Seibel: My experience in obstetrics and gynecology at Grady Memorial Hospital laid the clinical foundation for me about how to approach research and use data. It was a quality experience. On the lighter side, we probably delivered 6,000 babies a year there, which may calculate to one every 90 minutes. There are a variety of now-35-year-olds running around Atlanta with the name Mache, Machelle or a variation of Seibel.
Jaffe: I heard you went down the Grady halls in a Groucho Marx mask to cheer up patients. What are some of your other talents?
Seibel: I have a side career in music. See my music website, healthrock.com/music. I have published about 15 CDs on various meaningful (and lighthearted) topics, many for children about being potty-trained, brushing teeth or lullabies. For the ladies, we have “Red Hot Mama” songs of life, laughter and love (I write the music and lyrics). I have also appeared at medical conventions where I customize the music to their specialty.
Jaffe: I can testify that you can sing “Greenie Cuziny” in Yiddish — quite a feat for a boy from Texas City, Texas. I remember when you were in People magazine (January 2000).
Seibel: Yeah! I helped a famous gorilla at the Boston Zoo conceive. That one they didn’t name after me (laughing).
Jaffe: You live in the Boston area now with your wife and three scattered grown children. You were in Atlanta recently promoting your book.
Seibel: Yes, I had a great experience on WXIA in April, sharing the detail of “The Estrogen Window” and presenting the findings to the Emory School of Medicine. There was so much interest.
Jaffe: We look forward to seeing you at the Book Festival on Tuesday, Nov. 15, at 12:30 p.m. at the Marcus JCC in Dunwoody. I can promise an informative and genuinely fun presentation.
Review: What Women Over 40 Need to Know
I confess that my gynecologist wisely advised me to take hormone therapy 20 years ago. Upon hearing my late mother’s advice, “Don’t go looking for trouble,” and fearing the warnings that such treatment could cause breast cancer, I declined.
Mache Seibel, a physician who is an international women’s wellness and menopause expert in Boston, wrote “The Estrogen Window” for patients and medical providers on hormone therapy.
He takes the fear out of estrogen. He wants women to know that those treating their symptoms with estrogen are not exposing themselves to serious risks and that those considering estrogen therapy should understand the window of time during which estrogen poses minimal risks with maximum benefit.

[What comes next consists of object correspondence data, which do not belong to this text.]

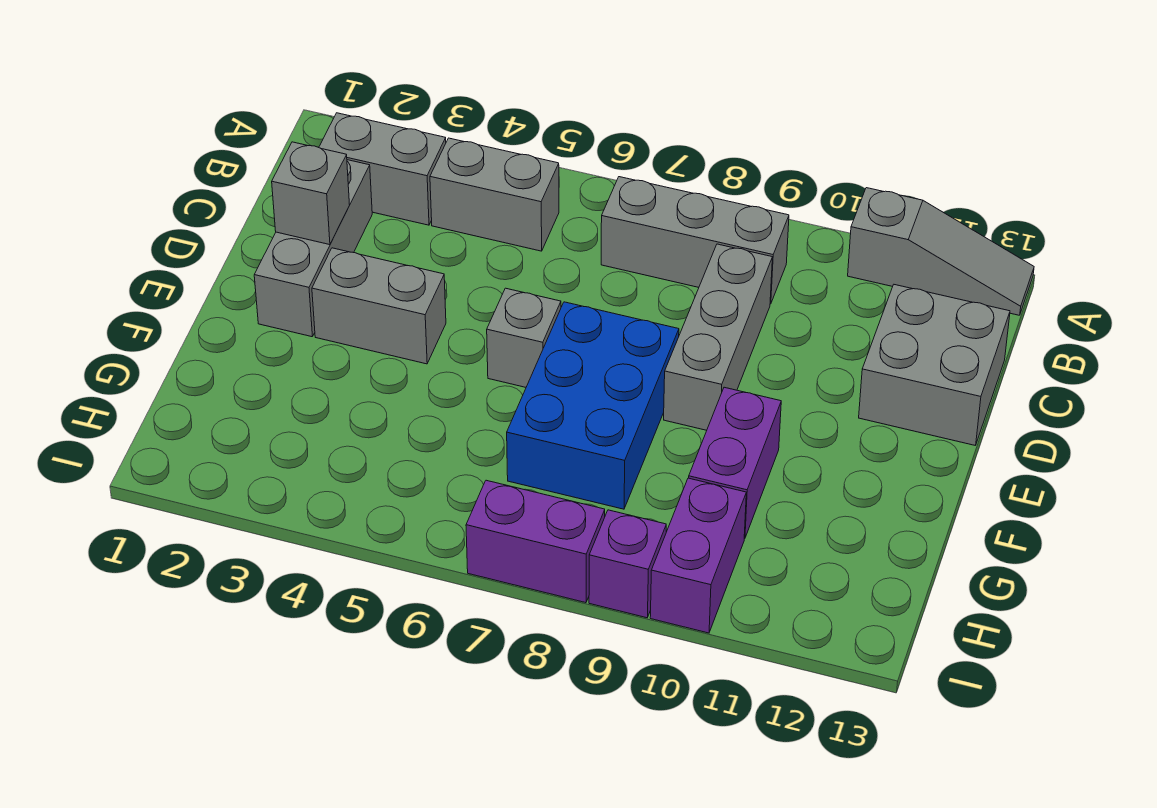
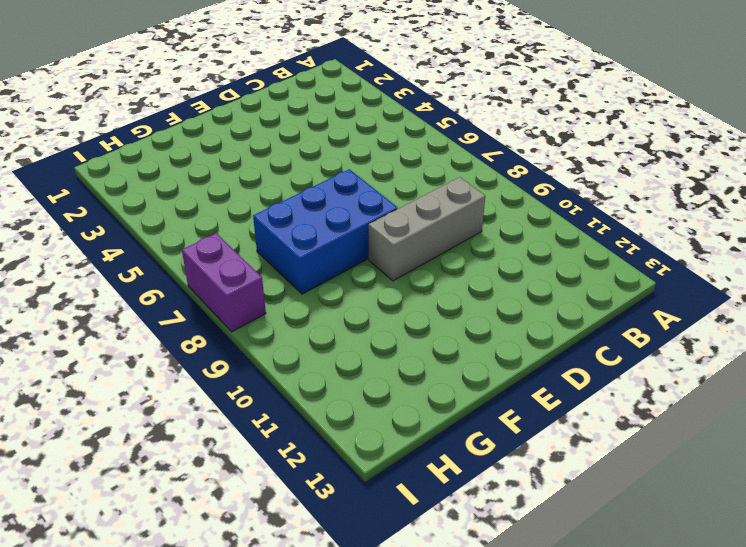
none -> grey slope A11:A13 level 1 top 11
none -> grey brick B2:B3 level 1
none -> grey brick B4:B5 level 1

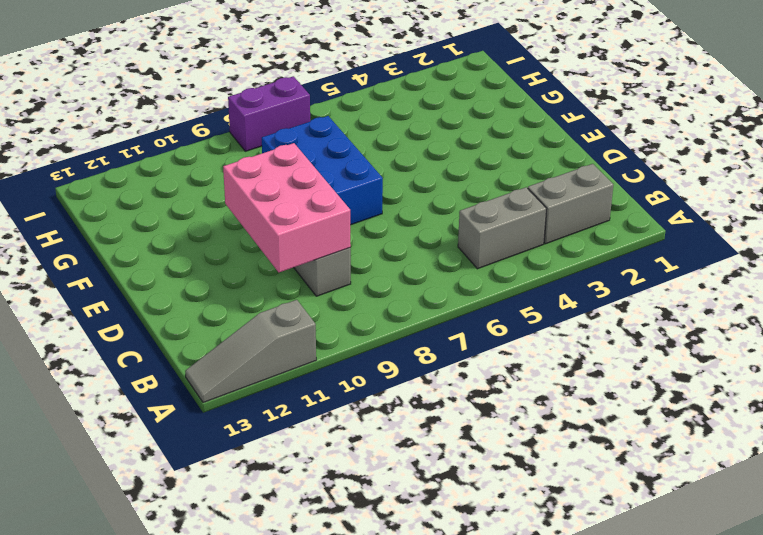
pink brick C9:E10 level 2 -> none
none -> grey brick B7:B9 level 1
none -> grey brick C2:E2 level 1
none -> grey brick C12:D13 level 1

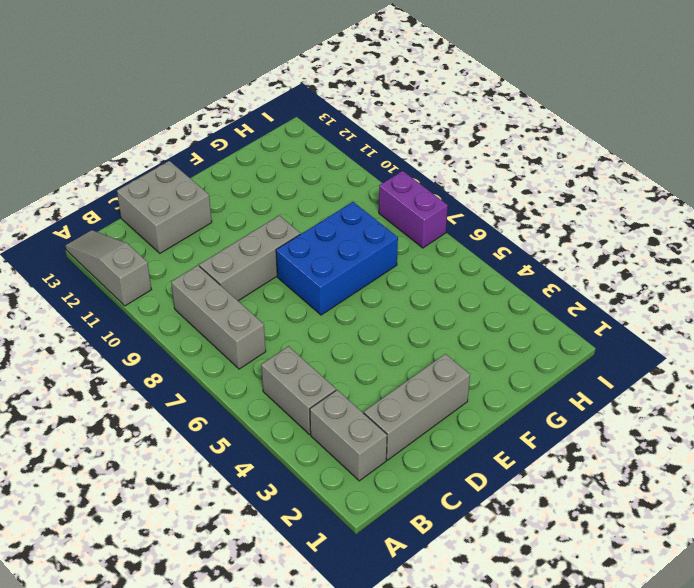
none -> grey brick E3:E4 level 1
none -> grey brick E6 level 1
none -> purple brick F10:G10 level 1

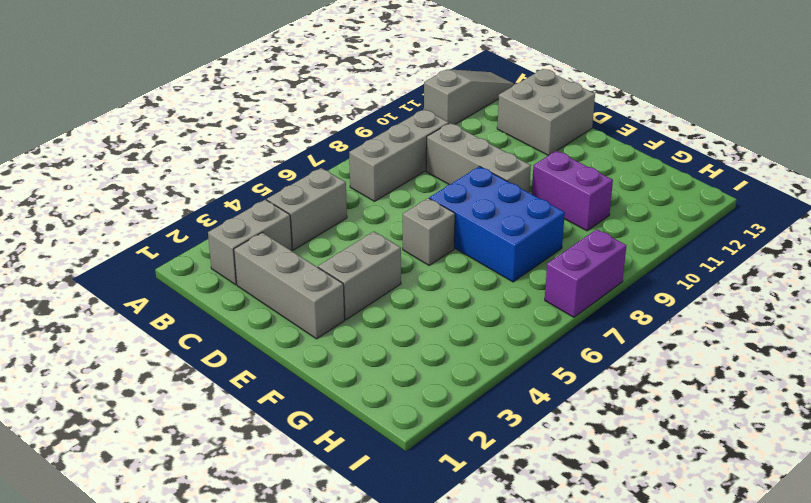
none -> purple brick H10:I10 level 1
none -> purple brick I9 level 1
none -> grey brick D2 level 2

After that window closes, outcomes can change.
The following benefits are detailed throughout the book:
• Extended protection from heart disease.
• Reduced risk of Alzheimer’s disease and other forms of cognitive decline.
• Reduced risk of osteoporosis and Type 2 diabetes.
• Beneficial cosmetic effects on structure and resiliency of skin.
• Relief from hot flashes.
• Improved sleep.
• Stabilized mood, especially in women with mental health diagnoses.
• Support for bladder tissue and reduced risk of recurring urinary tract infections.
The duration of woman’s estrogen window depends on two factors: which estrogen-containing medicine is used and which symptom is targeted. If the same woman takes the same drug outside her window, she might face an increased risk of serious side effects.
Seibel also takes on the Jewish outlook for women who think they have the BRCA gene.
“If you are an Ashkenazi Jew, the BReast CAncer (BRCA) gene is something you especially need to know about because it is overrepresented in Jews and there are proactive things you can do. There are two BRCA mutations or abnormal changes, BRCA1 and BRCA2; both significantly increase a women’s lifetime risk of developing breast and ovarian cancer. Less well known, the BRCA gene mutation causes up to a 22-fold increase in pancreatic cancer and increases the risk of melanoma. This equal opportunity gene also increases a man’s risk of prostate cancer,” the doctor writes.
“I thought this was a beautifully written book, and I will encourage my resident and student trainees to read it. This will be essential reading for the teaching program at my hospital,” said Robyn Faye, a clinical assistant professor in the physician’s assistant department at Drexel University.